L’ex commissario Carraro: «Realizzato solo il 25% del programma»

MIRA. «Molto si è fatto ma degli interventi che avevo programmato dal 2007 in poi è stato realizzato solo il 25 % anche in Riviera del Brenta». A dirlo è MarianoCarraro l’ex commissario straordinario agli allagamenti che per quattro anni si è occupato soprattutto in provincia di Venezia a dare risposte per risistemare un territorio che dal 2007 in poi (l’evento maggiore è del settembre di quell’anno) aveva mostrato gravi squilibri nell’assetto idrogeologico con tracimazioni e danni per migliaia di famiglie.           «A Mira e Dolo, ma anche a Campagna Lupia Campolongo e Camponogara, Fiesso e nel Miranese in realtà come Santa Maria di Sala e Mirano, Noale e Scorzè» spiega l’ex commissario Mariano Carraro «ho cercato di far attivare tutti i fondi a disposizione per realizzare interventi idraulici come il risezionamento di canali, la realizzazione di aree di golenaggio, l’installazione di nuove pompe idrovore, vasche di laminazione e la realizzazioni di nuove botti sifone. Come commissariato agli allagamenti abbiamo risarcito in parte i danni subiti da molte famiglie. I fondi che maggiormente sono stati utilizzati sono quelli destinati dalla Legge Speciale per Venezia, fondi finalizzati al disinquinamento della laguna.

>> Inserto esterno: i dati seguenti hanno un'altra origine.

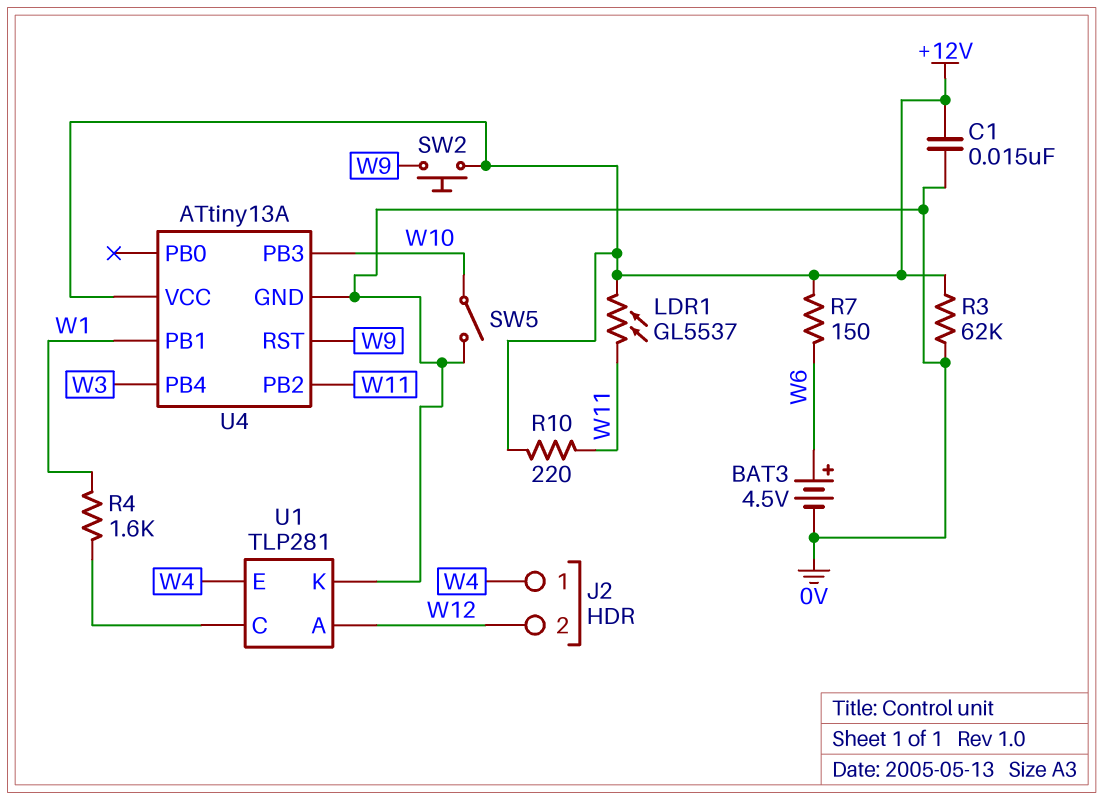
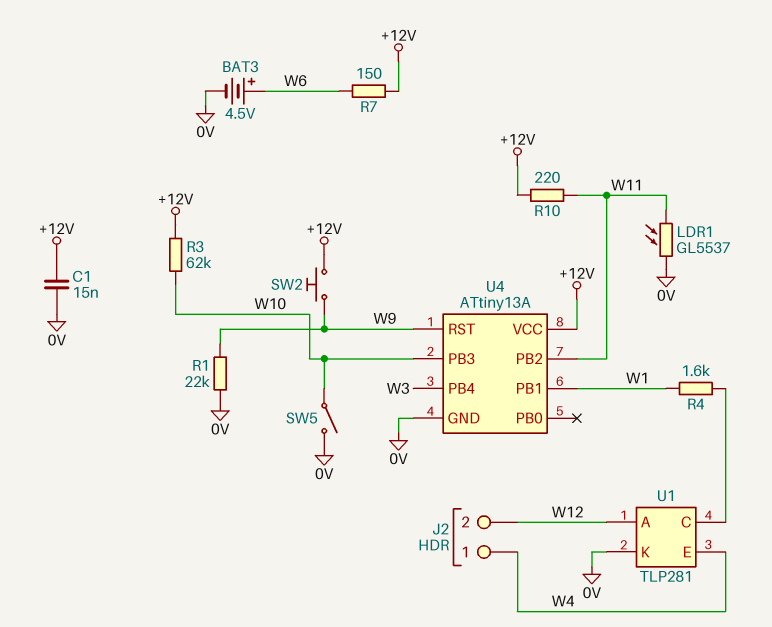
LDR1: GL5537 (+12V, W11) -> GL5537 (0V, W11)
R1: none -> 22k (0V, W9)
R3: 62k (+12V, 0V) -> 62k (+12V, W10)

Tutto questo è in parte servito anche in questa occasione per mitigare i danni del maltempo e del nubifragio visto che senza questi interventi si sarebbero ripetuti i danni del 2007».        Carraro però lancia un monito a Comuni e Consorzi di bonifica. «Dal 2008 in poi a causa della crisi economica i lavori in programma per la sistemazione idraulica del comprensorio di Riviera e Miranese in molti casi non sono più partiti» conclude Carraro «perché risorse non ce ne erano più.        Si deve capire invece che questi lavori vanno completati altrimenti i danni che produrranno i mancati interventi saranno maggiori dei supposti risparmi».